Mesenchymal Nonmeningothelial Tumors of the CNS: Evolving Molecular Landscape and Implications for Neuroradiologists

Metastatic solitary fibrous tumor in a 69-year-old woman. MR images (A–D) depict a large multilobulated mass along the inferior tentorial surface (arrow) with avid contrast enhancement and adjacent cerebellar edema. Smaller similar nodules are noted along the superior tentorial surface and along right cerebellar convexity (B and D, arrows). Osseous and pulmonary metastatic deposits with increased uptake seen on FDG-PET study (E, arrows). The tumor cells show nuclear expression of STAT6 (F), compatible with the presence of NAB2-STAT6 fusion and diagnostic of solitary fibrous tumor.

Intracranial inflammatory myofibroblastic tumor in a 35-year-old man. Multiple axial MR images (A–C) reveal a lobulated mass (arrows) in the left basifrontal region with extensive vasogenic edema in the adjacent parenchyma, disproportionate to the size of the mass (A). Lesion shows foci of signal drop-out (hemorrhage) on SWI (B) and heterogeneous enhancement (C). Lesion shows increased uptake on FDG-PET examination (D). Rapid increase in the size of the mass was noted in the follow-up MRI after 3 months with clinical deterioration (Supplemental Data). Surgical resection was performed with histopathology revealing epithelioid inflammatory myofibroblastic tumor. Immunohistochemistry depicted perinuclear anaplastic lymphoma kinase staining, correlating with the presence of RANBP2-anaplastic lymphoma kinase gene fusion (Supplemental Data).

Intracranial mesenchymal tumor, FET::CREB fusion-positive in a 19-year-old man. Sagittal T1-weighted (A) and contrast-enhanced (B) images reveal a large extra-axial dural-based mass along the frontal convexity with heterogeneous enhancement. Lesion shows heterogeneous hyperintense signal on FLAIR (C) with areas of signal drop-out (calcification) on SWI (arrow) (D). Histopathology demonstrated a low-grade mesenchymal neoplasm with clear cell features and fibrillary deposits. Further molecular characterization by targeted next generation sequencing (sarcoma targeted gene fusion/rearrangement panel) revealed FET::CREB fusion.
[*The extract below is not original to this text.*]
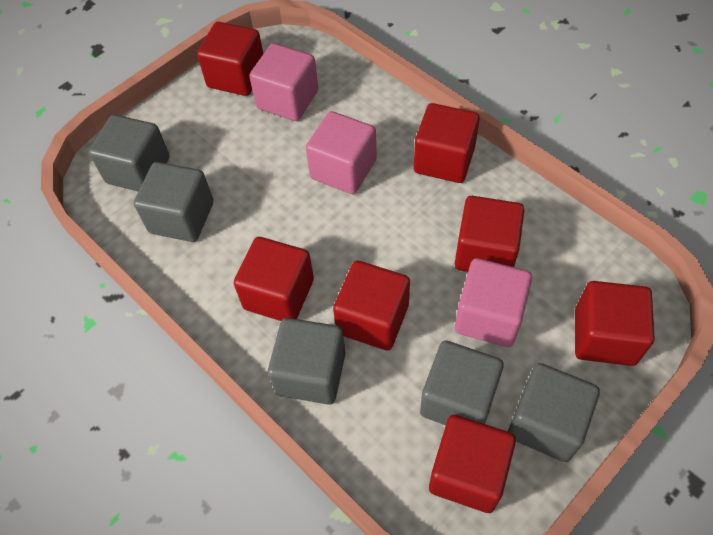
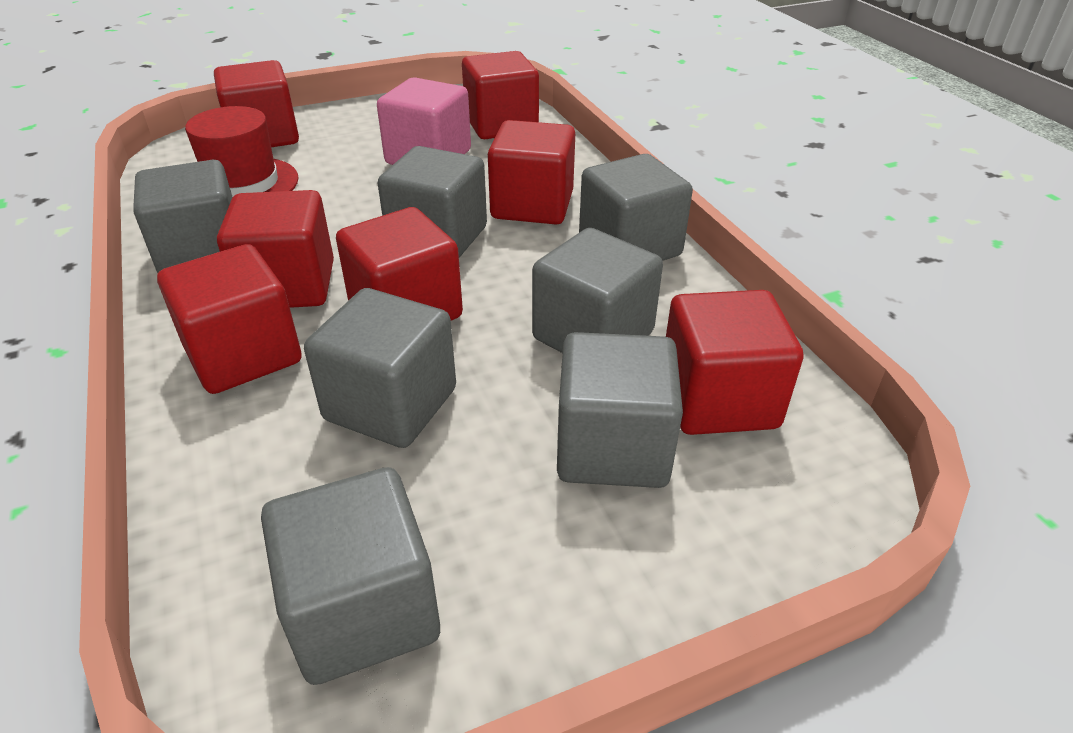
grey cube: 5 -> 7
pink cube: 3 -> 1
red hat: 0 -> 1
Spinal CIC-rearranged sarcoma in a 14-year-old boy. MR images depict a small well-circumscribed peridural mass in the midthoracic region (arrows) with isointense T1 signal (A), hyperintense T2 signal (B), and avid contrast enhancement (C). The tumor extends through the left neural foramen into the paraspinal space with mass effect on the cord. Tumor shows increased uptake on FDG-PET study (arrow) (D). Histopathology (Supplemental Data) revealed sarcomatous cells with neoplastic cells positive for cyclin and calretinin immunohistochemical stains. Molecular cytogenetic studies (fluorescence in site hybridization) showed balanced rearrangement of the CIC locus in 91% of the nuclei (181/200).